One World, one message

Guy Mendilow started first grade in Jerusalem and finished it in Los Angeles. He began second grade in Johannesburg; by the end of that year, he was back in Israel.
Today, Mendilow, now 32, makes his home in Boston, but he believes growing up in schools and concert halls all over the globe transformed him into a world musician in the truest sense of the phrase.
Leader of the multinational collective Guy Mendilow Band, Mendilow creates and re-animates music combining touches of countless cultures and traditions into one fun, funky blend. His music isn’t a forced fusion. This sound is in his blood.
“My father was a jazz musician. And my first laugh was because of music. My mother was singing me this horribly depressing Israeli folk song as an infant. It was the first time I burst into laughter,” Mendilow told The Chronicle. “I’m not sure what that says about me as a kid.”
Growing up in conflicted areas such as Israel and South Africa, Mendilow said he understood the power of music to unite and heal early on when his family was invited to services at a rare, integrated church in Johannesburg in the midst of apartheid.

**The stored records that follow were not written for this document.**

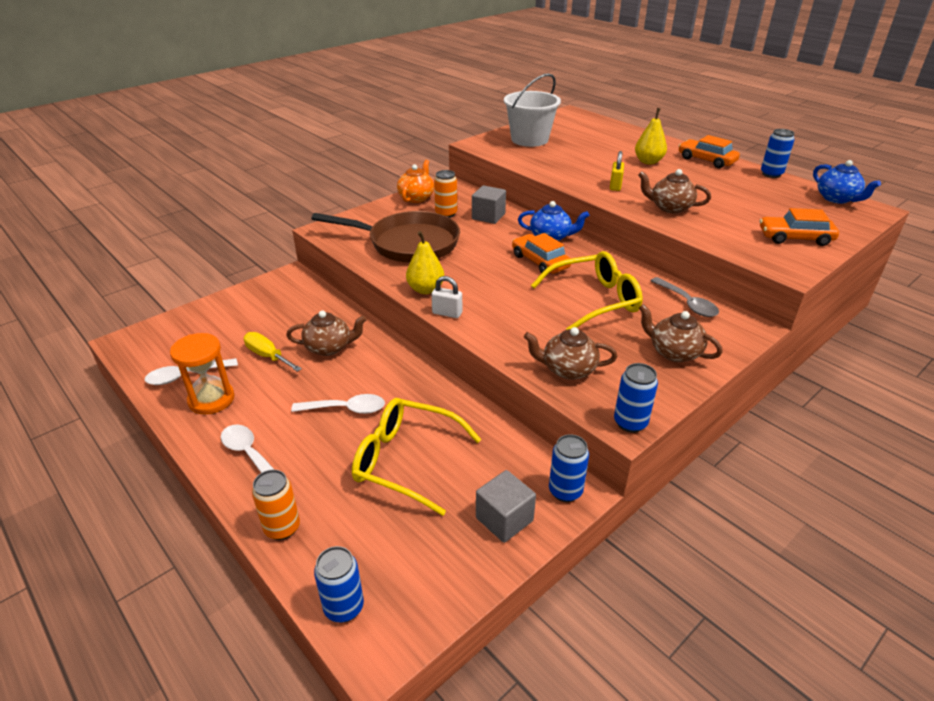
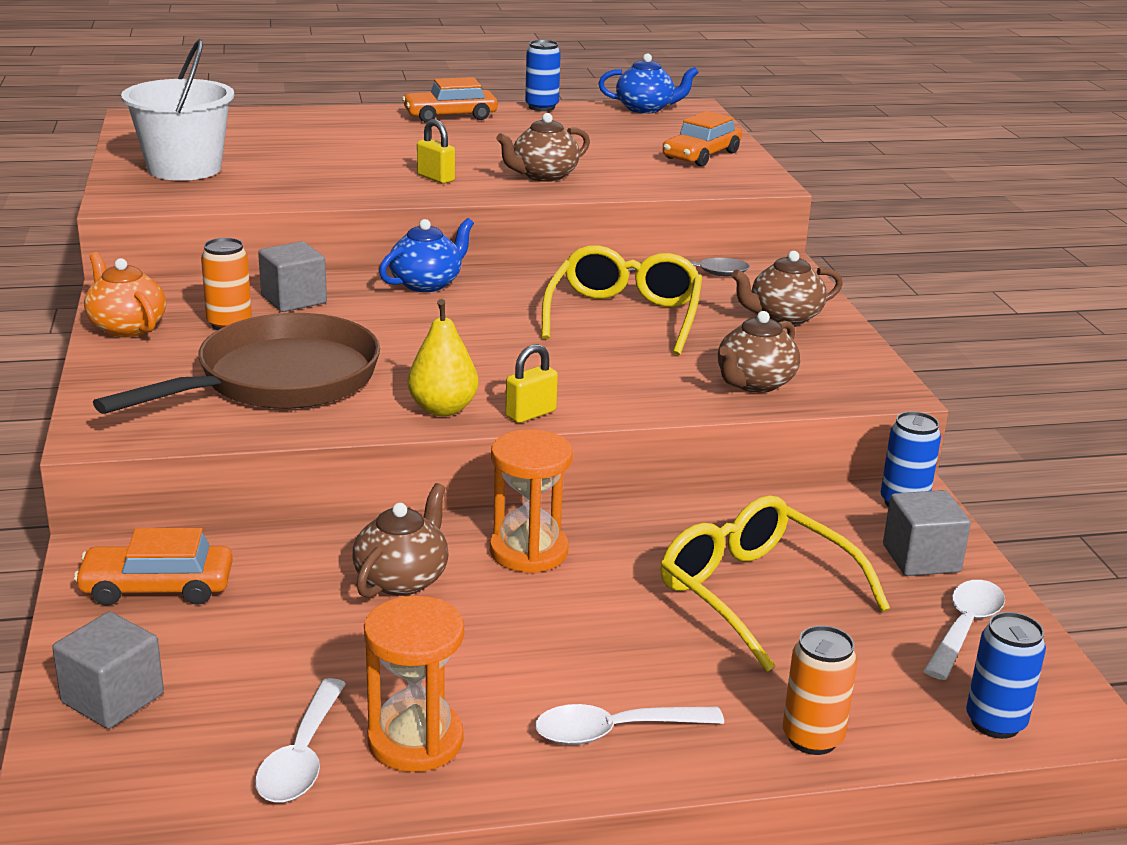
camera: 60 degrees left, 10 degrees down
(200, 319) = (113, 698): none -> grey cube
(267, 356) = (349, 647): yellow screwdriver -> none
(346, 409) = (588, 609): white spoon -> white spoon (964, 628)
(382, 372) = (528, 551): none -> orange hourglass
(406, 460) = (755, 593): yellow glasses -> yellow glasses turned 90 degrees clockwise
(447, 313) = (530, 414): white padlock -> yellow padlock
(540, 261) = (482, 312): orange car -> orange car (157, 587)
(630, 423) = (888, 386): blue can -> none
(648, 161) = (398, 140): yellow pear -> none

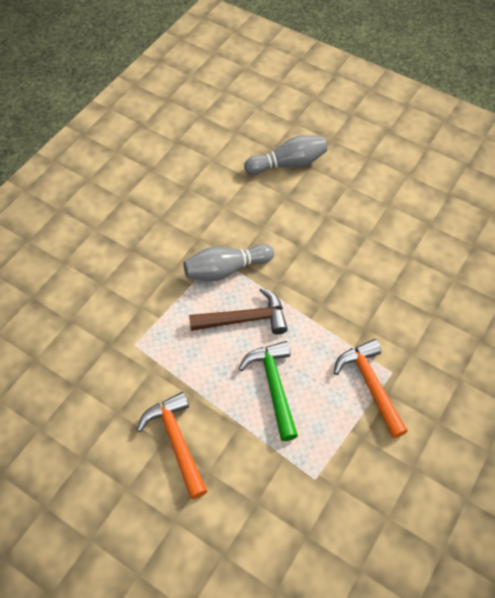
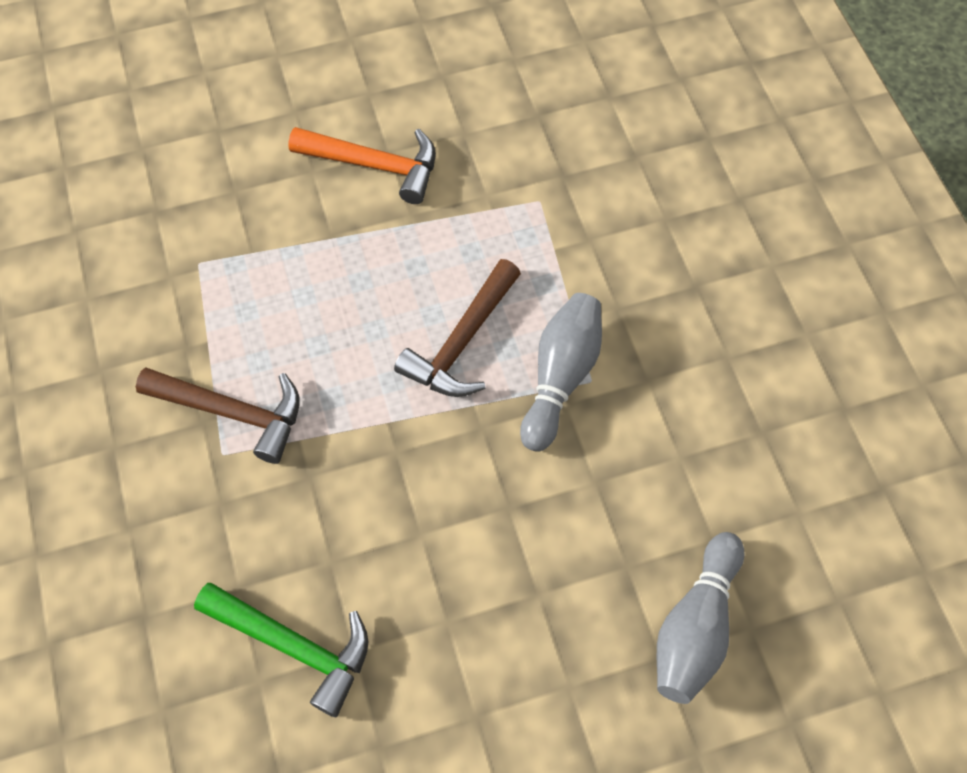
camera: 130 degrees right, 5 degrees up
(273, 385) = (342, 305): green hammer -> green hammer (295, 646)
(370, 385) = (234, 412): orange hammer -> brown hammer

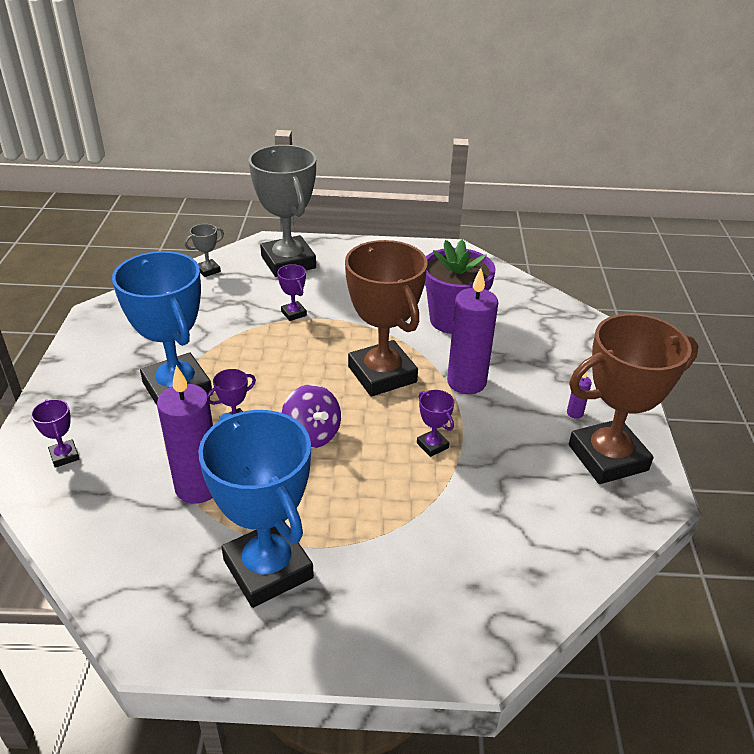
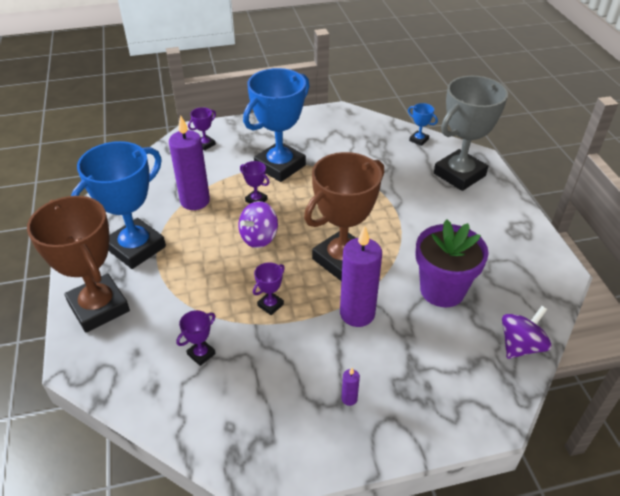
camera: 75 degrees right, 5 degrees up
(208, 270) = (419, 140): grey trophy -> blue trophy
(294, 313) = (392, 195): purple trophy -> purple trophy (201, 354)
(533, 297) = (520, 346): none -> purple spinning top
(607, 457) = (296, 430): brown trophy -> brown trophy (99, 307)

The congregation “knew there was little chance they would convert us, as we’d moved from Israel,” said Mendilow. “But it was powerful. Here were blacks and whites coming together in the most horrific of circumstances, singing together for hours.”
Aside from frequent tours with his band, Mendilow works in much the same way as that rebellious church. Since 2006, he has aligned himself with Seeds of Peace, an organization that empowers young leaders from both sides of some of the world’s most heated conflicts, from Israel and Palestine to Pakistan and India.
Mendilow called Seeds of Peace “an instant fit” for his method of musical teaching.
“Teaching through music is a covert way to teach,” he said. “Students come in and see a music workshop. That’s true, but through the workshop they learn important life skills and tools for communication.”
For much of his life, music truly has been Mendilow’s best method of communication; it was the tool that bonded him with each community he worked to join while moving around the world growing up.
“Music was what we did,” he said. “Wherever we landed, we’d make music with people.”
As such, Mendilow’s musical communication is multilingual. It’s a “pigeon dialect of music,” he said, “cobbled together of all different languages I learned as a kid. In one way, it’s very rich. In another, it makes life very complicated.”
Mendilow’s 2009 album “Skyland” featured myriad exotic instruments (jaw harp, thumb piano and bamboo flute all are heard) played under bright, beautiful harmonies. Some songs are sung in Hebrew, some in English, and they sound like the moment the sun peaks out after a summer rainstorm.
The album is a sonic encapsulation of how Mendilow grew up. At the dinner table, for example, one would hear several different accents, as each of his siblings spent their formative years in a different country.
His family’s personal Diaspora partly inspired Mendilow’s most recent project. Called Songs of Imagined Migration, Mendilow has collected and adapted long-lost songs of the Judeo-Spanish community sung in Ladino, a dying language that mixes Hebrew, Aramaic, Arabic, Turkish and others, as if it were the Yiddish of Sephardic Jews.
The idea was brewing in Mendilow for years.
“I grew up next to a Ladino community just outside Jerusalem. It was in the air,” he said. “I’d hear this stuff, but didn’t think anything of it.”
Considering Ladino all but unknown in the United States, Mendilow set to work collecting songs, some centuries old.
“If a song has lasted 400 years, it must be good,” he said.
Along with the rich, vibrant Ladino music, Mendilow associated with the story of migration ever-present in the Ladino culture. The story of Ladino Jews, emanating from expulsion from Spain, is “a clear example of how Jews are resilient and adapt to new locations,” said Mendilow. “Cultural boundaries are porous.”
Like Mendilow’s own story, Ladino Jews “up and moved, taking with them a rich culture that shifted over time, eventually including elements of the new places they called home,” he said. “It’s a universal story. It’s my story.”

Want to go?

Guy Mendilow Band, with Eastern Watershed
Oct. 24, 8 p.m.
Thunderbird Café, Lawrenceville

(Justin Jacobs can be reached at justinj@thejewishchronicle.net.)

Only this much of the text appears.